Were there themes omitted from the book which in retrospect Alex wished she had included? A significant array of ideas arose during the gestation of the book. One concern had the potential to overwhelm all others, namely the children’s desire to save the planet. This idea does appear in the visual narrative but it had to be kept in balance. When ideas were rejected it was often because they were too specific – don’t eat this kind of food. The aim of the book was to help young readers develop their own principles, not to deliver adult to child injunctions. Alex has no regrets about what is included and what is not.
In the illustration that refers to Gay Pride there is a character in a blue shirt bearing a symbol which I failed to recognise. Alex informed me it was the symbol for transgender identity, namely the gender symbols for male and female together.
My next question followed on. At the end of the book symbols appeared connected with Gay Pride. A teacher, especially in church schools, might comment that children of the age the book is designed for are too young to be introduced to the complex questions of gender and sexual identity. Alex stated that most children would simply enjoy the display of flags and symbols without examining the issues they represent. If some children understand the significance of certain flags, this means that they beginning to become aware of issues that have a powerful reality in the world where they are growing up. Alex does not recognise a controversial element in this educative process.

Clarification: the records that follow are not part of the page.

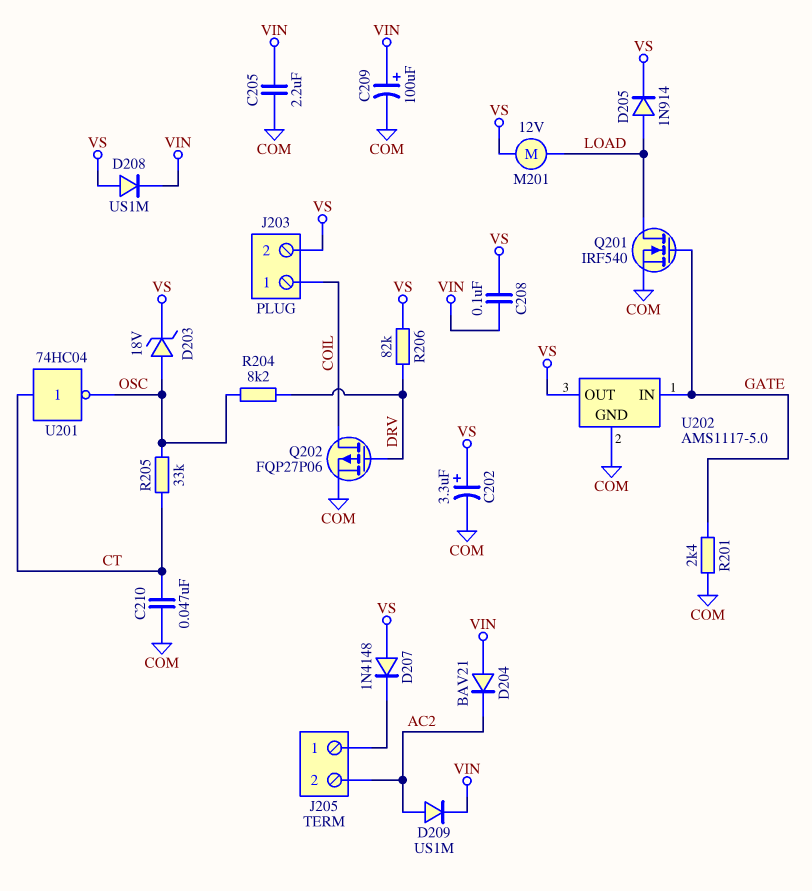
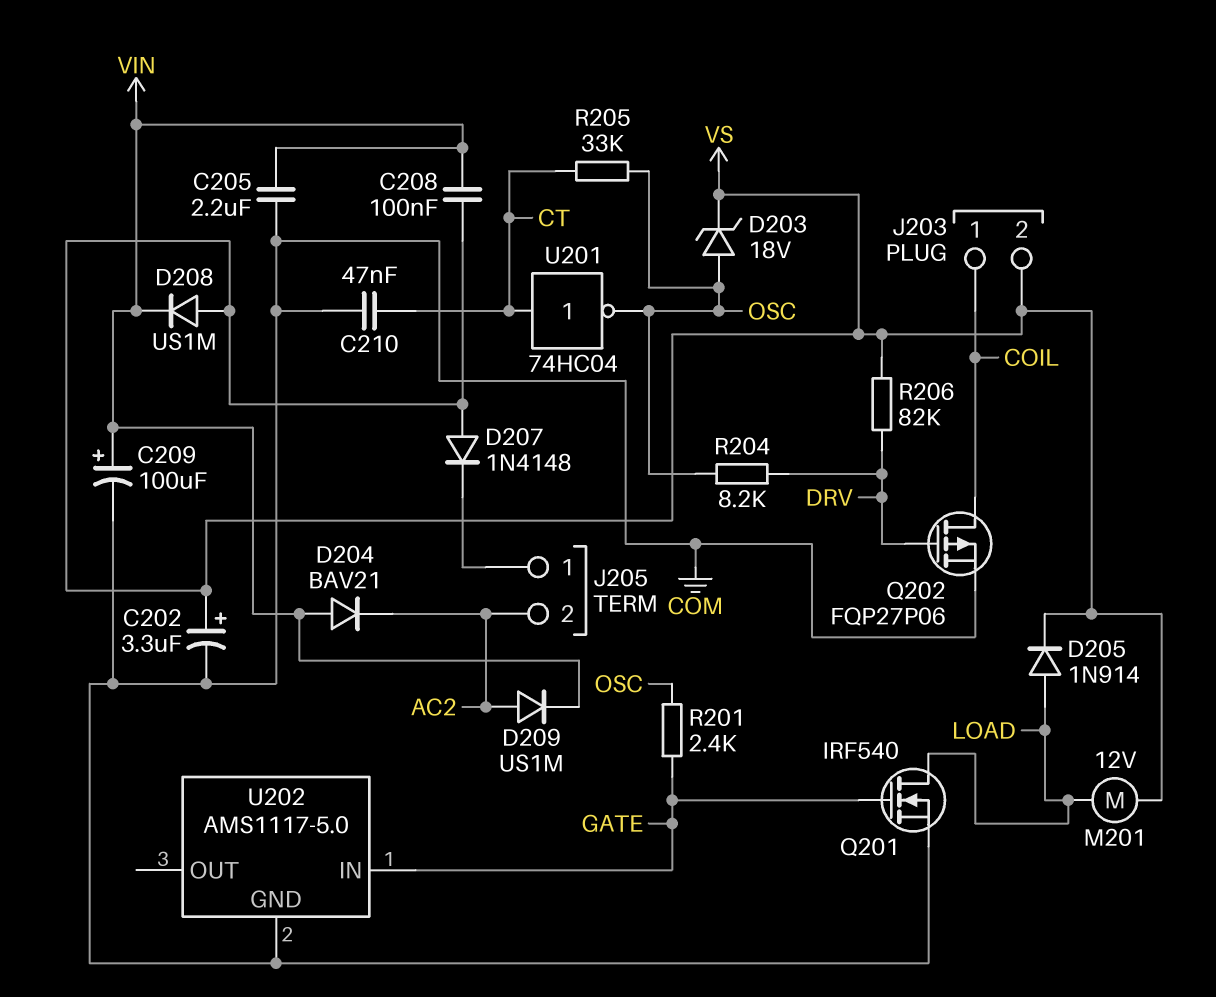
R201: 2.4k (COM, GATE) -> 2.4k (GATE, OSC)
U202 pin OUT: VS -> none

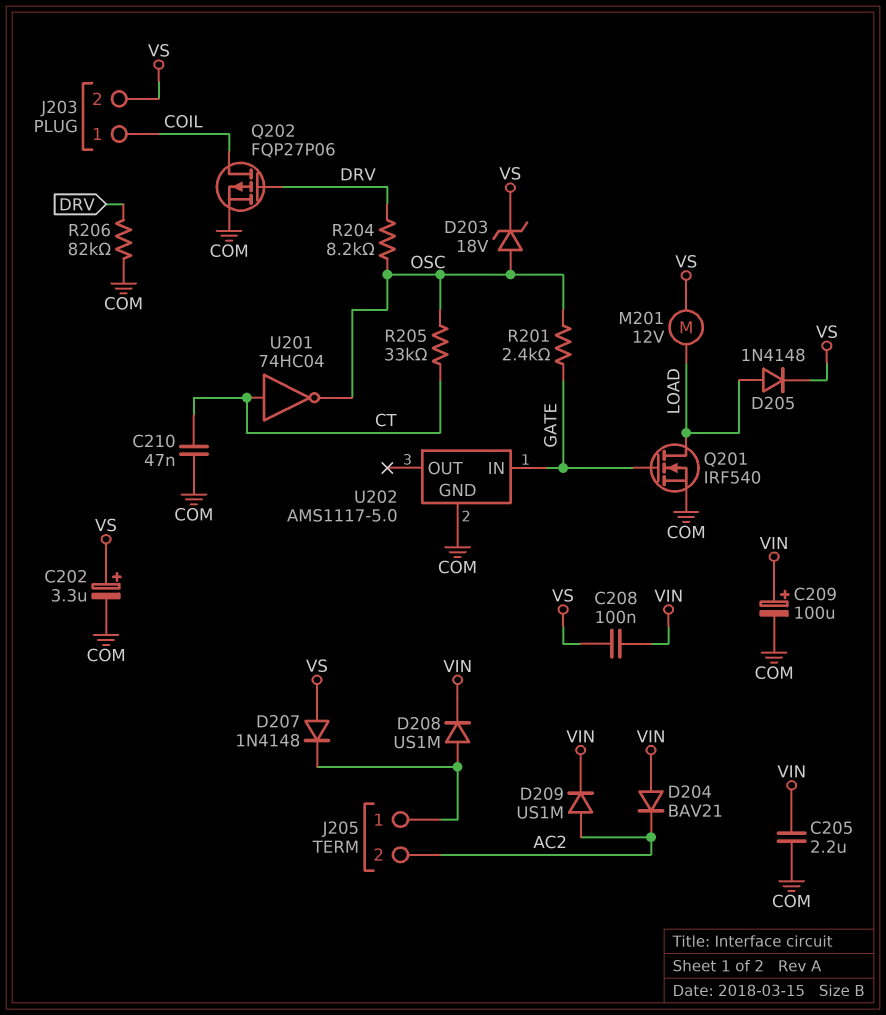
D205: diode 1N914 (A LOAD, K VS) -> diode 1N4148 (A LOAD, K VS)
D208: diode US1M (A VS, K VIN) -> diode US1M (A J205/1, K VIN)
R206: 82k (DRV, VS) -> 82k (COM, DRV)

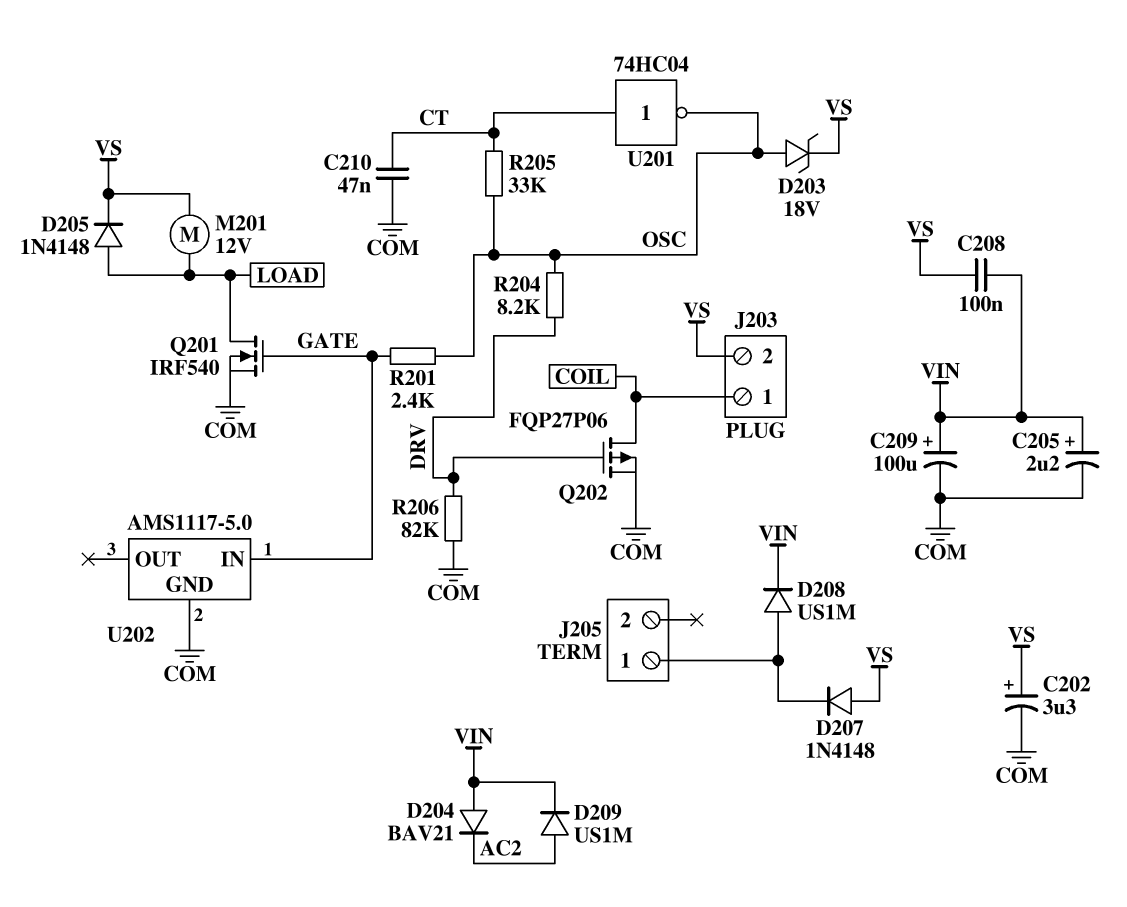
C205: 2.2uF (COM, VIN) -> 2.2uF (plus VIN, minus COM)
J205 pin 2: AC2 -> none

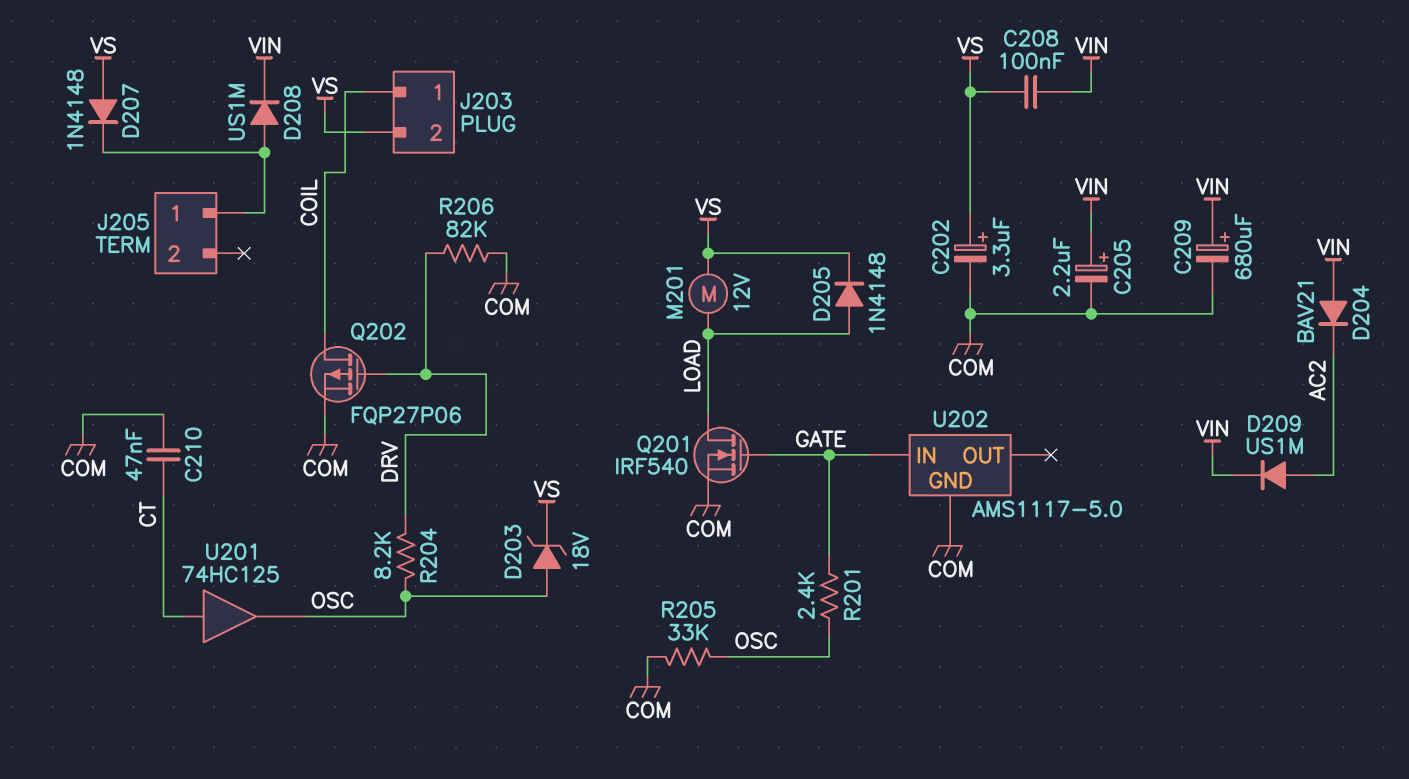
C209: 100uF (plus VIN, minus COM) -> 680uF (plus VIN, minus COM)
R205: 33k (CT, OSC) -> 33k (COM, OSC)
U201: NOT 74HC04 (in CT, out OSC) -> buffer 74HC125 (in CT, out OSC)

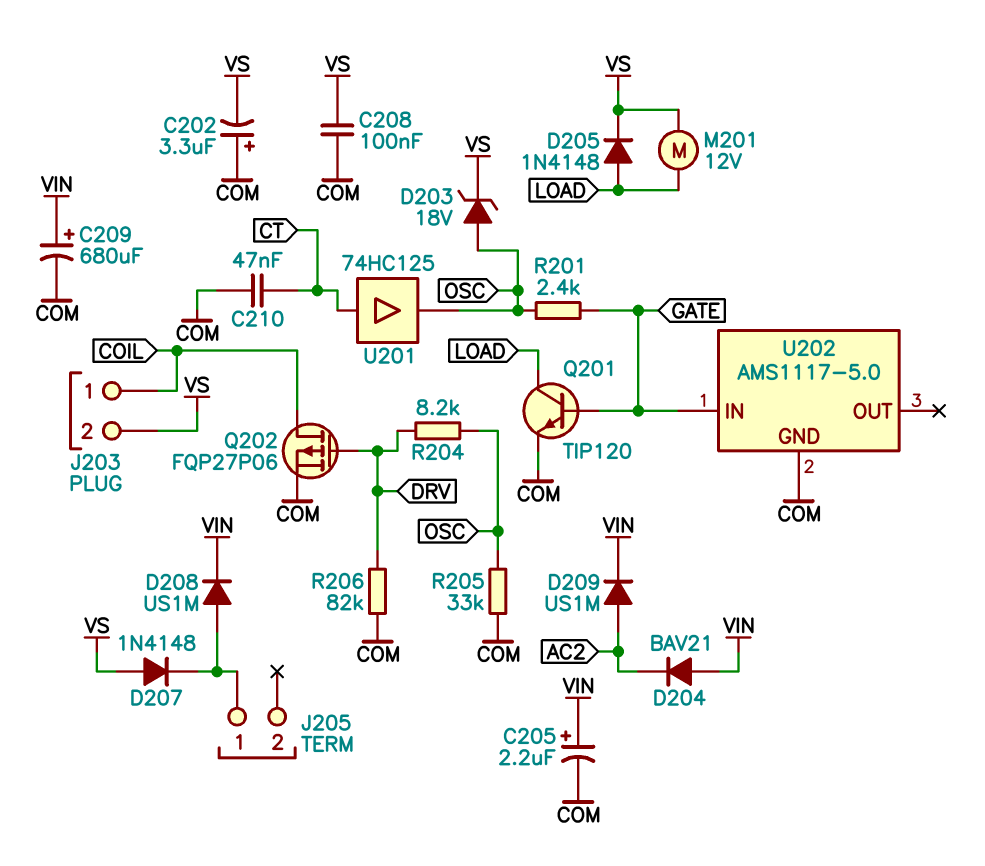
C202: 3.3uF (plus VS, minus COM) -> 3.3uF (plus COM, minus VS)
C208: 100nF (VIN, VS) -> 100nF (COM, VS)
Q201: NMOS IRF540 (G GATE, D LOAD, S COM) -> NPN TIP120 (B GATE, C LOAD, E COM)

Finally I asked Alex what was her next project. She replied that the current book has generated ideas stimulating further research and perhaps a further volume. For example, You Can! emphasises that it is OK for children to feel angry or sad. They would benefit from guidance on how to handle anger or sadness. There is also a website on which the children record their thoughts, available at www.theyoucanbook.com. The children themselves are an unfailing source of inspiration for Alex and Steve.
Dr Rebecca Butler writes and lectures on children’s literature.
You Can! is published by Otter-Barry Books, 978-1913074609, £12.99 hbk.